Cost = Population with condition x proportion able to benefit x unit cost

where the unit cost will either be cost per treatment or cost per annum depending on whether the treatment is for acute episodes or treatment of a chronic condition. Of the factors in the equation

  i the relevant population can (in most cases) be estimated;
  ii the proportion able to benefit should normally be estimated at 100% unless there is good evidence that only a subgroup are likely to be treated, and that clinicians in practice would be able to limit treatment to this sub-group;
  iii for an existing treatment, the market-weighted average of treatments already on the market could be used.
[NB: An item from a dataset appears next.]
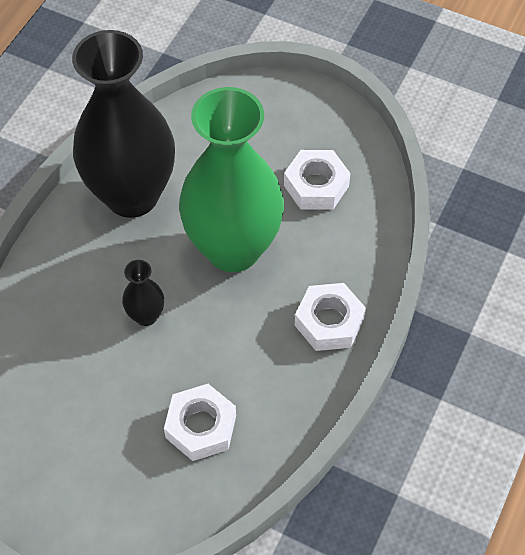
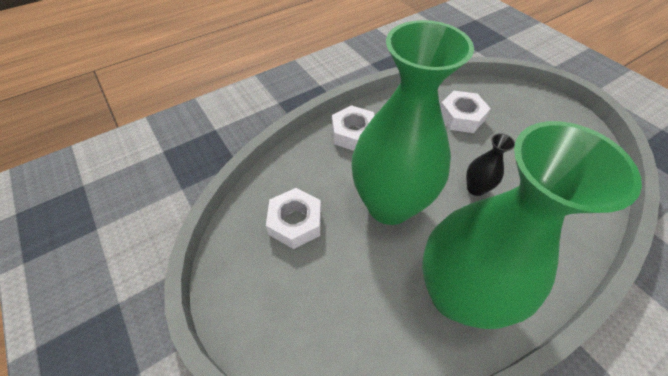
camera: 150 degrees left, 5 degrees down
(132, 195) = (456, 294): black vase -> green vase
For an innovative treatment, the sponsoring company would be asked to give a broad figure or range for the unit cost.
   
Step 2: maximum benefit
     
9 The following questions will be considered
  i are any non-financial resources (eg specialist manpower, infrastructure) likely to be a constraint on introduction on the scale potentially indicated?
  ii is this a breakthrough treatment for a group of patients for whom there is no current effective treatment available, and who are otherwise at risk of death or significant disability?
  iii

are there likely to be significant uncertainties over the interpretation or significance of the clinical evidence, which in the absence of guidance could lead to variations in clinical practice - for instance over

a) the magnitude of the expected clinical benefits

  • the relation between the clinical outcomes measured by the trial and the clinical outcomes of real significance to patients or carers
  • the value which patients/carers/society place on the clinical benefits?
  iv are there likely to be ethical concerns over the use of the treatment?
  v is there any doubt over whether this is a suitable treatment for NHS funding, for the generality of patients?
   
Step 4: making decisions
     
  The intervention will be provisionally selected for assessment if
  i estimated total NHS costs exceed a given threshold; or
  ii costs are below that threshold but still significant and other factors indicate substantial value to the NHS and patients from appraisal; or
  iii the scale of the potential health gain, together with other factors if relevant, indicates substantial value to the NHS and patients from appraisal.
     
Updating
     
11 As explained in the main paper, the provisional selection will be reviewed from time to time as the intervention comes closer to launch, in the light of comments from industry, the NHS and patient groups and as more information becomes available. It is expected that some of the initial uncertainties would be resolved, ie that a more definite answer could be given to some of the questions at steps 1-3, and that as a result some of the overall assessments may change. The final selection will be made using information available about 1 years before the expected launch of the intervention.